What’s the biggest problem with the Big Four accountants Deloitte, EY, KPMG and PwC? Most critics would say it is that they are too cosy a club. But it is arguable that their real failing is a lack of club rules leading to a wholly inconsistent notion of club ethics. Nowhere is this more evident than in Deloitte’s resignation as Ferrexpo’s auditor and KPMG’s selection as Patisserie Valerie’s administrator. It is a tale of two accountants: one, possibly, with the best of motivations; another, seemingly, with the worst.
On Monday Deloitte’s reasons for resigning as auditor to Ukrainian iron ore miner Ferrexpo were published. Last week the accountancy firm issued a qualified opinion on the company’s results, saying it could not be certain whether Kostyantin Zhevago, Ferrexpo’s chief executive and majority owner, was unconnected to a charity the company funded, and whether any of the $35m donated since 2017 had been misappropriated — because an independent review was ongoing. But in spite of this incomplete process, and “indications that some funds could have been misappropriated”, Ferrexpo’s board published a “unanimous view” that the CEO did not have inappropriate influence or control over the charity. Deloitte duly resigned and has now explained that it did so because of “the company’s response to the situation” — including delaying until February a review Deloitte had called for in October.
Having been publicly contradicted by a prejudging client, Deloitte appeared to decide it did not need its client’s money, or prejudice, any more.
On the same day, though, KPMG was called “shameless” for taking money as administrator to Patisserie Valerie in the face of a clear conflict of interest. Last month KPMG said it would not be “appropriate” for it to pursue legal claims against Pat Val auditor Grant Thornton — possibly the only way shareholders and creditors can get any money back — because KPMG employs Grant Thornton as its own auditor. However, KPMG sought and won the administrator role in January, months after it was known there might be a claim against Grant Thornton. And in spite of Pat Val directors and KPMG partners being aware of this — it was reported in many newspapers — KPMG was given the job and paid fees out of shareholders’ and creditors’ cash. A second fee-charging administrator must now be appointed to pursue Grant Thornton.
Having been previously shamed over conflicts of interest — notably advising the Grenfell Tower inquiry despite past links to the council and contractors under scrutiny — KPMG appeared to decide it wanted the money more.
Rules and principles are never black and white, of course. Deloitte’s resignation may have been more a delayed attempt to protect itself from further embarrassment. It also remains part of a cosy club — Ferrexpo’s now-resigned audit committee chair was a former Deloitte partner. KPMG’s appointment came after it told Pat Val’s directors a second administrator would be needed to pursue Grant Thornton, but the directors appointed KPMG anyway — and one of them was Luke Johnson, who is also an out-of-pocket shareholder and creditor.
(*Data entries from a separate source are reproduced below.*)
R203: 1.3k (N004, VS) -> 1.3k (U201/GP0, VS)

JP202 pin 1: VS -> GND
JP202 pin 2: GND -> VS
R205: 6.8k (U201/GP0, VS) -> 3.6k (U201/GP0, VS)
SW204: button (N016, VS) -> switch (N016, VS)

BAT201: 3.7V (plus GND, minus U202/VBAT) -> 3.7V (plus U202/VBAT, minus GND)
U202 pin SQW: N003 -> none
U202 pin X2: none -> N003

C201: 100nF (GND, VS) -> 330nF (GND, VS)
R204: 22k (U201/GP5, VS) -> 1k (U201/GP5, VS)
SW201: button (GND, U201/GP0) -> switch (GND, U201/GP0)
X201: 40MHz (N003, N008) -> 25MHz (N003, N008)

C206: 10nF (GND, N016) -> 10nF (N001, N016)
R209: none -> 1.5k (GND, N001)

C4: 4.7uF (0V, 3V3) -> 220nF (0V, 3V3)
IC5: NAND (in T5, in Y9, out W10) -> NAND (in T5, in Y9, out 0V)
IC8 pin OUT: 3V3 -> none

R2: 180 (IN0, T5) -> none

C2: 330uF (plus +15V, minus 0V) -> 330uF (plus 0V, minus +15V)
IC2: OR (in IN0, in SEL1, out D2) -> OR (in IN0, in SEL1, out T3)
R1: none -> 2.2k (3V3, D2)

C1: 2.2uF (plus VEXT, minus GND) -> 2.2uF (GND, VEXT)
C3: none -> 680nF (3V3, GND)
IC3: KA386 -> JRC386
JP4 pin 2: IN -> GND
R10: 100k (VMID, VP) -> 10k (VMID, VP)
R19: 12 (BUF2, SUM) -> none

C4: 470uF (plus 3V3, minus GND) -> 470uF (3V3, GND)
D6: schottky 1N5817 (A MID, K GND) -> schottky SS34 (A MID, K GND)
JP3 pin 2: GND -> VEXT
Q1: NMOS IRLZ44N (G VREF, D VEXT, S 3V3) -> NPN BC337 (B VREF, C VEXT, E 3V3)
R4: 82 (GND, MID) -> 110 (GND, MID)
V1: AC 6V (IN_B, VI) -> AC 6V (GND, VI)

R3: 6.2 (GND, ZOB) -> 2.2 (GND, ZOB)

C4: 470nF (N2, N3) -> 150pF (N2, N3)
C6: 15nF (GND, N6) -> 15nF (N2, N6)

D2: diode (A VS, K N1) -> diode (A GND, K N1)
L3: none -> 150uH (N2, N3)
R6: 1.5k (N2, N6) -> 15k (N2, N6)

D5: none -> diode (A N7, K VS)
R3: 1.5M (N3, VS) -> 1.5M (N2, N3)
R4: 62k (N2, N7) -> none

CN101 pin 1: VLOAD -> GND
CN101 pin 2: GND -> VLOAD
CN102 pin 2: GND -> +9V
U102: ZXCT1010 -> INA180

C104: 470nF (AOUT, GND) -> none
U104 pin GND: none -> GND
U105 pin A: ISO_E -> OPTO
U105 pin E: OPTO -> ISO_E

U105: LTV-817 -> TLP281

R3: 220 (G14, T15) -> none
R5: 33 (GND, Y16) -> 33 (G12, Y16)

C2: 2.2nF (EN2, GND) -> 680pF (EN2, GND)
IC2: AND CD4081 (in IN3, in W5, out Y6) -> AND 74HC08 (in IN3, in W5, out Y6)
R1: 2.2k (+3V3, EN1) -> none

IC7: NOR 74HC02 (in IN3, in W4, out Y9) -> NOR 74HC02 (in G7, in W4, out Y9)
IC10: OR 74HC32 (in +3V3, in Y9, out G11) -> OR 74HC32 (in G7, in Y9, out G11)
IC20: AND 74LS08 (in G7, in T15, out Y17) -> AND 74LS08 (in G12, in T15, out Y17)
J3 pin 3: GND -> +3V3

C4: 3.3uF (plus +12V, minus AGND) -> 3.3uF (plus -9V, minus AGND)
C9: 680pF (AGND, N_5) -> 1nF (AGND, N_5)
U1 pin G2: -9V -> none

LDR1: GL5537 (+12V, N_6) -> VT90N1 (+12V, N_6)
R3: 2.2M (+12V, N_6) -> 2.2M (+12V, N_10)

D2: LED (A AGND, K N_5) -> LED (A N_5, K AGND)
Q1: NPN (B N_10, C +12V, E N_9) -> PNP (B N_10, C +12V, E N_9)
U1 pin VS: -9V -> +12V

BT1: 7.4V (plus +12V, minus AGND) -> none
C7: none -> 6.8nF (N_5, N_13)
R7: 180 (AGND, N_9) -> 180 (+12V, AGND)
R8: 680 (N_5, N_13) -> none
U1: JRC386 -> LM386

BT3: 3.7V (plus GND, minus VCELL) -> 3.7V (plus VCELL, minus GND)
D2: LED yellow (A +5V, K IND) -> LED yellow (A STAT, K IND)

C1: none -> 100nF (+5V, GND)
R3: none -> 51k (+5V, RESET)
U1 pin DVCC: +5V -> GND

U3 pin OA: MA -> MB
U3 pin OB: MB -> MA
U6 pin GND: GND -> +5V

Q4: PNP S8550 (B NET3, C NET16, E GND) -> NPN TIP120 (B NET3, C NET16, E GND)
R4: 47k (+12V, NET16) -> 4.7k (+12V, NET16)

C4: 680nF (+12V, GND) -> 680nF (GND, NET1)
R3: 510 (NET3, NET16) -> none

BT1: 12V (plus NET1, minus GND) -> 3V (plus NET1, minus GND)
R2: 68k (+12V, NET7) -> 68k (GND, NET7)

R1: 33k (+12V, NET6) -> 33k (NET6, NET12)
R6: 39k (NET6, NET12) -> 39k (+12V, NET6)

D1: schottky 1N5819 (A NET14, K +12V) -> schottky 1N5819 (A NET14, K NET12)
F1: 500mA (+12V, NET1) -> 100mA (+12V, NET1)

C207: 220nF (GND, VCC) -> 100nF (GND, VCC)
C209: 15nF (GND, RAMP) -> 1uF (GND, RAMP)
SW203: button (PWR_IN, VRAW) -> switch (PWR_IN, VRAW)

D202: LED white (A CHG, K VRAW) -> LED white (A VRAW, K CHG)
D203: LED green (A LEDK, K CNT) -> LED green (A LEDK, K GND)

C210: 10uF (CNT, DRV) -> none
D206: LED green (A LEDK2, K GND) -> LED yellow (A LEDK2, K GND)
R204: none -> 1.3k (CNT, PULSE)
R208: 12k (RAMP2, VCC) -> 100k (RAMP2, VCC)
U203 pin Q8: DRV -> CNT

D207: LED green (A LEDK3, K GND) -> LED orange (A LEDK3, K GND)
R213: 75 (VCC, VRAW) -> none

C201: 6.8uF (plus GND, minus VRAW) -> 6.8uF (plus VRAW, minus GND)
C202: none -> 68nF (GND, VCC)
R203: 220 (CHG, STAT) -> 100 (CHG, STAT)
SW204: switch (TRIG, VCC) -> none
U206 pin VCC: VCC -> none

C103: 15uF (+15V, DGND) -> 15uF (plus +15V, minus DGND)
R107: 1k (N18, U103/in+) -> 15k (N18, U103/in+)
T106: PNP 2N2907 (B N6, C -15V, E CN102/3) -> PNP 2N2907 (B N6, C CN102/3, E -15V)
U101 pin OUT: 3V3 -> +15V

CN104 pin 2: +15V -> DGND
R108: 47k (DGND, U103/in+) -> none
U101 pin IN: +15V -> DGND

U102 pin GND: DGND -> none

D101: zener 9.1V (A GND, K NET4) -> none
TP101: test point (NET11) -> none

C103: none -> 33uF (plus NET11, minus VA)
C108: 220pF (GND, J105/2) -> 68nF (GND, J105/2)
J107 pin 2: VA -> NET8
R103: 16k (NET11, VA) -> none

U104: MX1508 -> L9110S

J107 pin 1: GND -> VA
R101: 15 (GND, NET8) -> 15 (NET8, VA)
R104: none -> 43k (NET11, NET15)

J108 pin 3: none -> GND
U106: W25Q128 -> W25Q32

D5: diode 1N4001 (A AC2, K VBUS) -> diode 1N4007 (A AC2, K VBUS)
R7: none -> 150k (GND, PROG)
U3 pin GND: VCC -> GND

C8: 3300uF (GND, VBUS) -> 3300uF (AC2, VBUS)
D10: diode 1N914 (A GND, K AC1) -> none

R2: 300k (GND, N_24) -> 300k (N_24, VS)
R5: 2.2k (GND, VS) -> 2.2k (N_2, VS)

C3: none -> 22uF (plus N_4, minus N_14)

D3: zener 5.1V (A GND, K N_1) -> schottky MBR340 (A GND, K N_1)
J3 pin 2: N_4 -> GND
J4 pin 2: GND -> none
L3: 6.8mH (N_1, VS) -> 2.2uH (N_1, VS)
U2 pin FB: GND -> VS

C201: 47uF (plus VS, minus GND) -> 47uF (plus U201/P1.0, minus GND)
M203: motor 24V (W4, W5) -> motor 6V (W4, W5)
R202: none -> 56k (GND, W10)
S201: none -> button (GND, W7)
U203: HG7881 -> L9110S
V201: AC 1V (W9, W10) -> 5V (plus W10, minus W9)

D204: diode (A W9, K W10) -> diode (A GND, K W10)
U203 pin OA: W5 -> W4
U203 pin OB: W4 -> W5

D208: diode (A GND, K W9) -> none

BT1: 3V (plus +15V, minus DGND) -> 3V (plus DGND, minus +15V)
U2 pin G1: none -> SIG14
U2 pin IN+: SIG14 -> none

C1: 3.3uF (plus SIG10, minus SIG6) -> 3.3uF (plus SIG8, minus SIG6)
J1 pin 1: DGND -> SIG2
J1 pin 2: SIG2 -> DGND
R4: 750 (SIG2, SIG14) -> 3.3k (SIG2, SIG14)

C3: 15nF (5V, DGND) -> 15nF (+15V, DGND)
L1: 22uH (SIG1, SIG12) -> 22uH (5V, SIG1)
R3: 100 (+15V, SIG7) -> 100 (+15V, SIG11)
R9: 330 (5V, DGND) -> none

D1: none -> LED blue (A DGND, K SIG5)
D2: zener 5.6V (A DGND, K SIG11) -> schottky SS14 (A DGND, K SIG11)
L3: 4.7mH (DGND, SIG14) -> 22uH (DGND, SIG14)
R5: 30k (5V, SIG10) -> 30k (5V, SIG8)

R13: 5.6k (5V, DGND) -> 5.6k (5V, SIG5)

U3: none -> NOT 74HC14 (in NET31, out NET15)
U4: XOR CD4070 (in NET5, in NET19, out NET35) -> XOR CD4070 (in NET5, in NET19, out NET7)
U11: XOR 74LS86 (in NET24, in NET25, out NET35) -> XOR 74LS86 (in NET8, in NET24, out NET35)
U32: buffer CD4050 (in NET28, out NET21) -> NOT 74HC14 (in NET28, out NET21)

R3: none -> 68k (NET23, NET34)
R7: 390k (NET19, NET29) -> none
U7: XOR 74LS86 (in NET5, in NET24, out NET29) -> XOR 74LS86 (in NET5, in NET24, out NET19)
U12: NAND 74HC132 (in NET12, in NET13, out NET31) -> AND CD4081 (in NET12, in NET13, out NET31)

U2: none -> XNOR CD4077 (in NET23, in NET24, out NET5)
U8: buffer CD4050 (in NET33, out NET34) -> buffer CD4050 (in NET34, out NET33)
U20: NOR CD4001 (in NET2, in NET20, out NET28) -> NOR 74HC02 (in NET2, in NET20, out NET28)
Also, when KPMG was appointed, it was not clear Grant Thornton had done anything wrong — and it still isn’t. Even so, with the UK’s competition watchdog calling for a break up of the Big Four, one might think that on matters of principle the Four would act as One.
Confident of Provident
Confidence does not always come across well. It can provoke dislike, even suspicion. If an inquiry about someone’s character is met with “he’s very confident, isn’t he?”, it is not a compliment — in this country, at least. So, how might Provident Financial shareholders react to John van Kuffeler’s “strong confidence” that his Non-Standard Finance group will win its hostile bid for the doorstep lender? Or his pledge to “restore the confidence” of regulators? Or the fact he is “highly confident” — unlike the regulators — in the practice of guarantor lending?
Some at the Provvy noted Mr van Kuffeler was loudly asserting his self-belief just as NSF was quietly setting out shareholder meeting resolutions to fix a problem of unlawful dividends. And they added that his self-assurance extended to not wanting to wait for a Competition and Markets Authority decision before imposing a deadline for accepting the deal.
NSF backers suggested three reasons for such confidence. Some 51.3 per cent of Provvy investors have already accepted; financial regulators appear satisfied; and even if the CMA says NSF’s Loans At Home unit must be demerged with additional capital or ringfenced and sold, the extra cost should be covered by a higher valuation. Shouldn’t it? For Provvy shareholders, that last argument may be too great a leap of faith. Confidence in CMA rulings can be misplaced — just ask Sainsbury and Asda.